Better divorce photographs than I could have ever taken at the Bon Vivant.


The flash of headlights swung across the rain-streaked window to the study like a lighthouse beam through the mist. I thought about trying to hide or to make a break for the back door, but my old DeSoto was parked down the street. Alice knew it was mine.

Instead, as I heard the car pull to a stop in the driveway, I tucked the small box back into its hiding place in the desk and replaced the fake drawer wall. I slipped the pictures and the envelope into the inside pocket of my suit coat.

In the living room I turned on a lamp, aimed a flower-patterned wing chair toward the front door, and took a seat. Crossed my legs. Used one hand to prop up my chin. Used the other to keep my.38 company inside the pocket of my raincoat.

The front door opened. Alice, still in her brown slack suit, led the way, the keys jangling in her hand. She stopped when she saw me. Took up the foreman pose she’d displayed at the Bon Vivant, feet planted, hands on hips, flint in her eyes. “I thought I made it clear you were fired.”

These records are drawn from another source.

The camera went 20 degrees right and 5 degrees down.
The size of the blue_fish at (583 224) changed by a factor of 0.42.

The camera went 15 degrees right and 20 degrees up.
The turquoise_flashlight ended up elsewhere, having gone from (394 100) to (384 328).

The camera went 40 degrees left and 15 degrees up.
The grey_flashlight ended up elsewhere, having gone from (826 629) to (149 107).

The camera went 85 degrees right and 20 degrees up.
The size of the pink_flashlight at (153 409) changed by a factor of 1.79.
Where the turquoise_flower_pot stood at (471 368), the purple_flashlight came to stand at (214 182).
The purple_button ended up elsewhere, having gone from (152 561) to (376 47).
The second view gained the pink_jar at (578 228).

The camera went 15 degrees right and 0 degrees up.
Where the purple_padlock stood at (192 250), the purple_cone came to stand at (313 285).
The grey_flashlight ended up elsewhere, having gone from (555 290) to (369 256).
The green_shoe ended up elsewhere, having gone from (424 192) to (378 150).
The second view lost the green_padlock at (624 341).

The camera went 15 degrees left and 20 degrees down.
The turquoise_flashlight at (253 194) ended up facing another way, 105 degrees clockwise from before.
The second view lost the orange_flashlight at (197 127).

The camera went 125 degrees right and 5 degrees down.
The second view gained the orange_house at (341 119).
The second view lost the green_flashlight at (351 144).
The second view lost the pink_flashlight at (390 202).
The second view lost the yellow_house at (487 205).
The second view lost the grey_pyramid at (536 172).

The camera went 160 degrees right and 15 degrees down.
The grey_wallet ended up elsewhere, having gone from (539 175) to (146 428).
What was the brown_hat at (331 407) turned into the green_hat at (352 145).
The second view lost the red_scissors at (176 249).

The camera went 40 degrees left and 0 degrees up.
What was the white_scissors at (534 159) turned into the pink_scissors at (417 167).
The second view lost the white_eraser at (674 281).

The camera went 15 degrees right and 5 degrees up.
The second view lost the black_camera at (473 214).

“You did,” I said. “I’m off the clock.”

A man came through the door behind her wearing a navy-blue suit and hat with water droplets on the shoulders and crown. He bore a slight limp that I recognized from the war — I’d treated several GIs for the same wound. He wasn’t tall but had a certain sense of size about him. Probably from his ego, because he came at me with the misplaced confidence of a rookie cop.

He grabbed my lapels and hoisted me from the chair. “Time to go, pal.”

“Not just yet, pal,” I said, and kneed him in a place a knee is never welcome. He doubled over and dropped face-first onto the floor. I left the gun in my coat pocket and pulled his right arm behind him, resting the offending knee in the middle of his back. I leveraged his arm up until he yelped.

I glanced up at Alice. “Introductions?”

She looked disgusted with both of us. “Darrow Nash. Paul Devore.”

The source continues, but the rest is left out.